Introduction to Akka Streams
If you’re new to the world of Akka, I recommend reading the first part of this series, Introduction to Akka Actors, before continuing. The rest of this article assumes some familiarity with the content outlined in that post, as well as a high-level understanding of Akka.
Why Akka Streams?
If you’re new to the world of stream processing, I recommend reading this blog A Journey into Reactive Streams
First and foremost — why use Streams
? What kind of advantage do they give us over the standard ways (e.g. callbacks) of handling data.
The answer is simple — it abstracts away from the imperative nature of how the data is inputted into the application giving us a declarative way of describing, handling it and hiding details that we don’t care about. Streaming helps you ingest, process, analyze, and store data in a quick and responsive manner.

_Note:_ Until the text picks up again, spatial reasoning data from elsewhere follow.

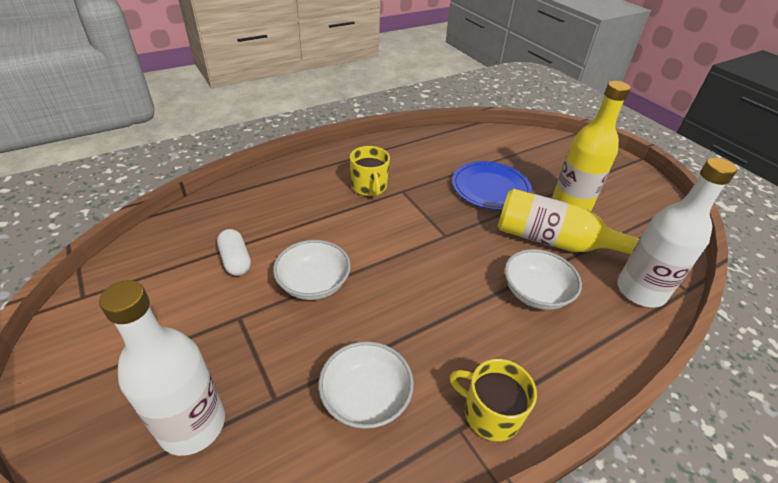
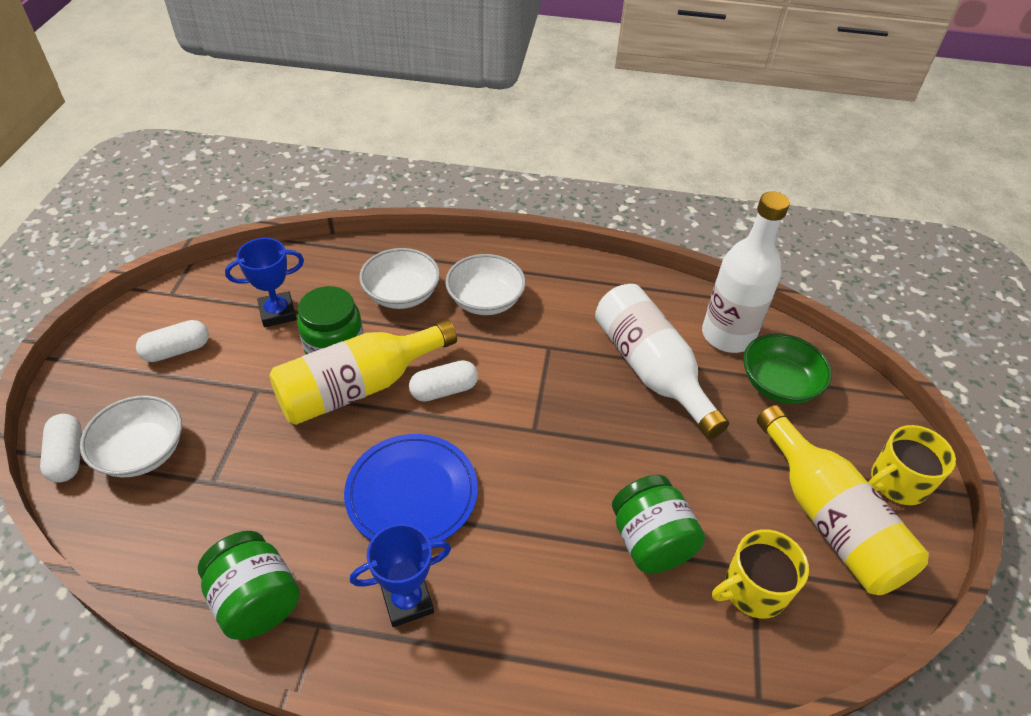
blue trophy: 0 -> 2
green bowl: 0 -> 1
green jar: 0 -> 3
white capsule: 1 -> 3

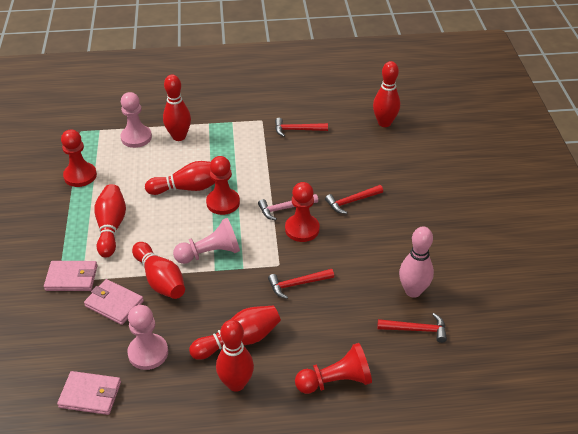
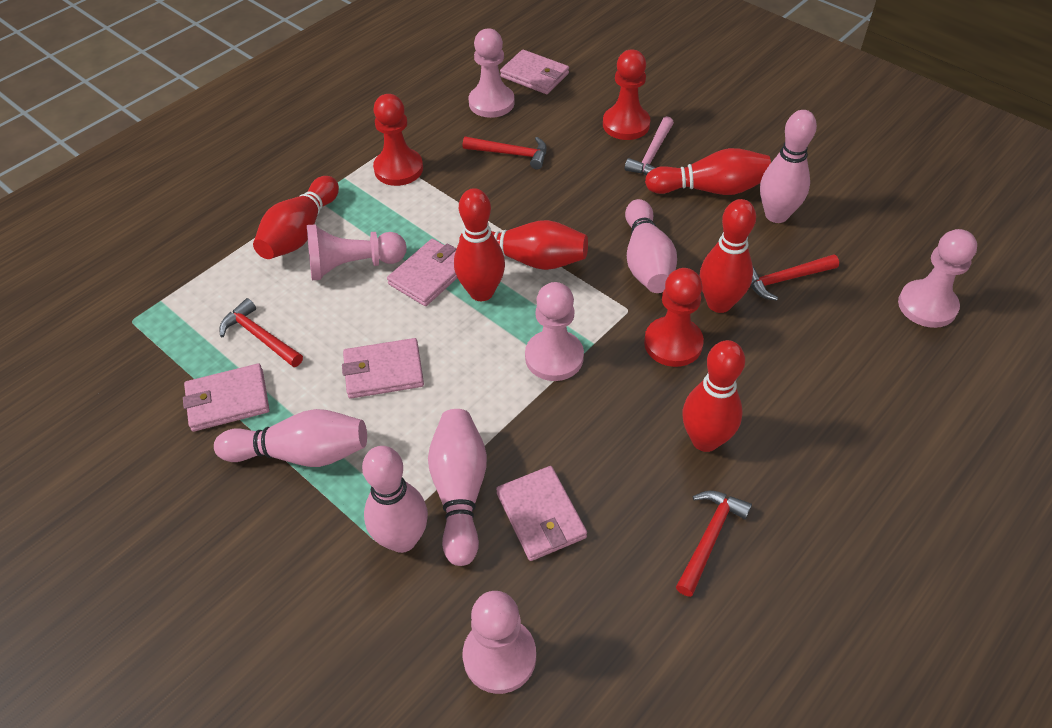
pink bowling pin: 1 -> 5
pink pawn: 3 -> 5
pink wallet: 3 -> 5
red bowling pin: 7 -> 6
red pawn: 4 -> 3

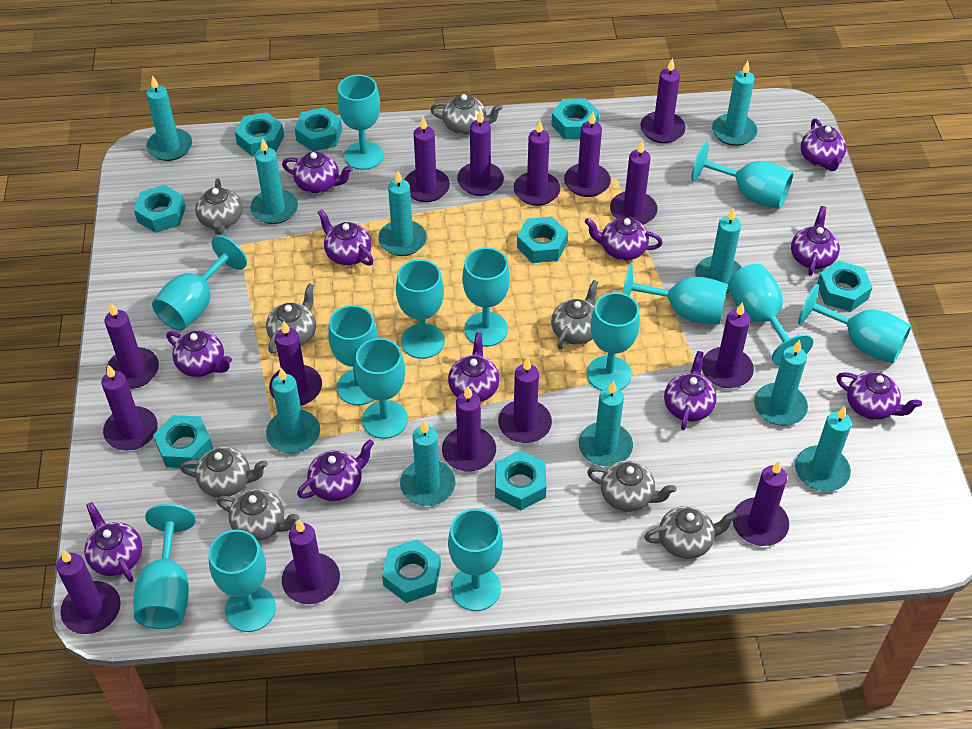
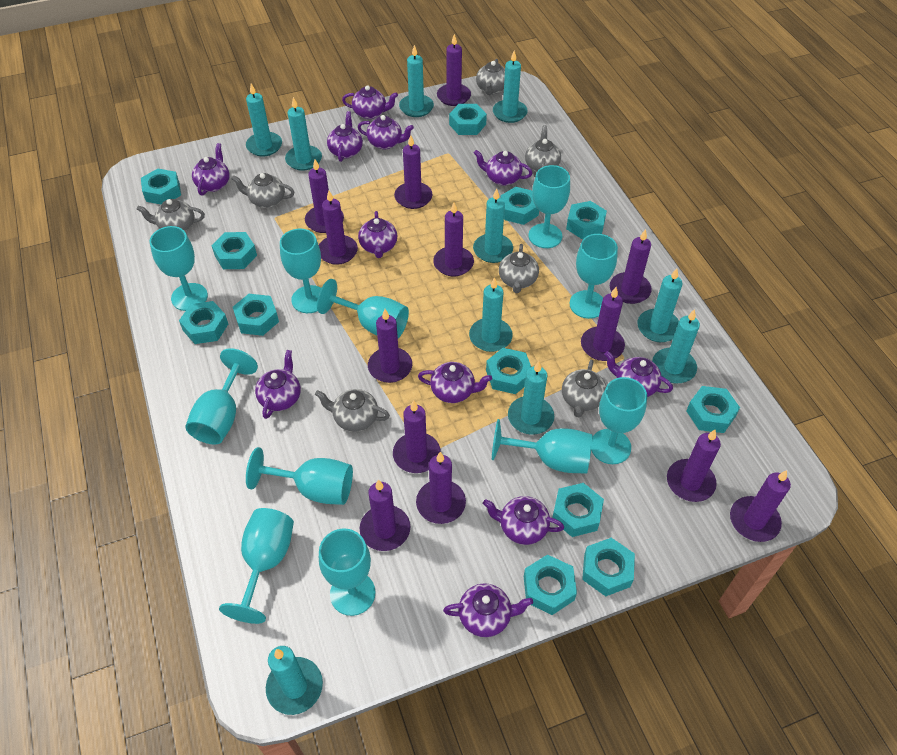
grey teapot: 8 -> 7
purple candle: 15 -> 13
turquoise goblet: 14 -> 11
turquoise nut: 9 -> 12

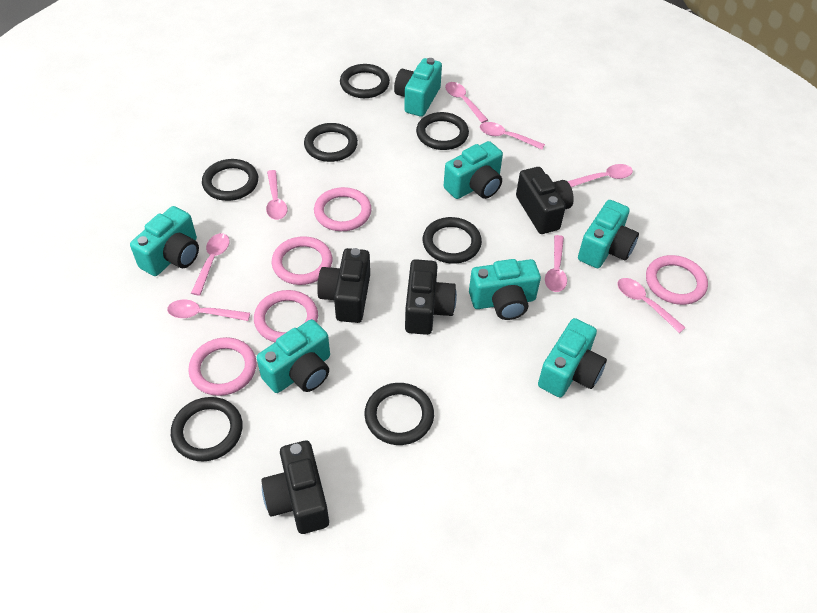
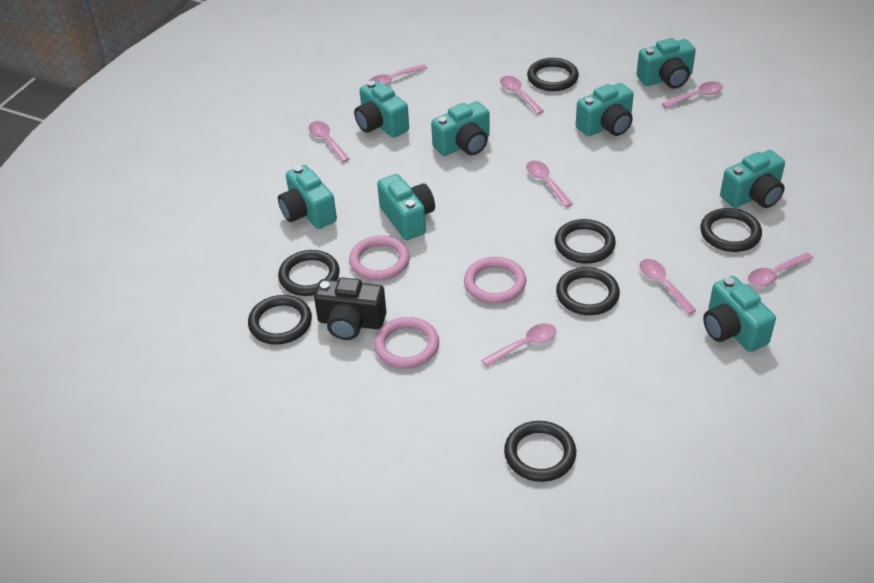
black camera: 4 -> 1
pink ring: 5 -> 3
turquoise camera: 7 -> 8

Actors can be seen as dealing with streams as well: they send and receive series of messages in order to transfer knowledge (or data) from one place to another. It is tedious and error-prone to implement all the proper measures in order to achieve stable streaming between actors, since in addition to sending and receiving we also need to take care to not overflow any buffers or mailboxes in the process. Another problem is that Actor messages can be lost and must be retransmitted in that case. Failure to do so would lead to holes at the receiving side. When dealing with streams of elements of a fixed given type, Actors also do not currently offer good static guarantees that no wiring errors are made: type-safety could be improved in this case.
What is Akka Streams
Akka Streams is a module built on top of Akka Actors to make the ingestion and processing of streams easy. It provides easy-to-use APIs to create streams that leverage the power of the Akka toolkit without explicitly defining actor behaviors and messages. This allows you to focus on logic and forget about all of the boilerplate code required to manage the actor. Akka Streams follows the Reactive Streams manifesto, which defines a standard for asynchronous stream processing. Akka Streams provide a higher-level abstraction over Akka’s existing actor model. The Actor model provides an excellent primitive for writing concurrent, scalable software, but it still is a primitive; it’s not hard to find a few critiques of the model.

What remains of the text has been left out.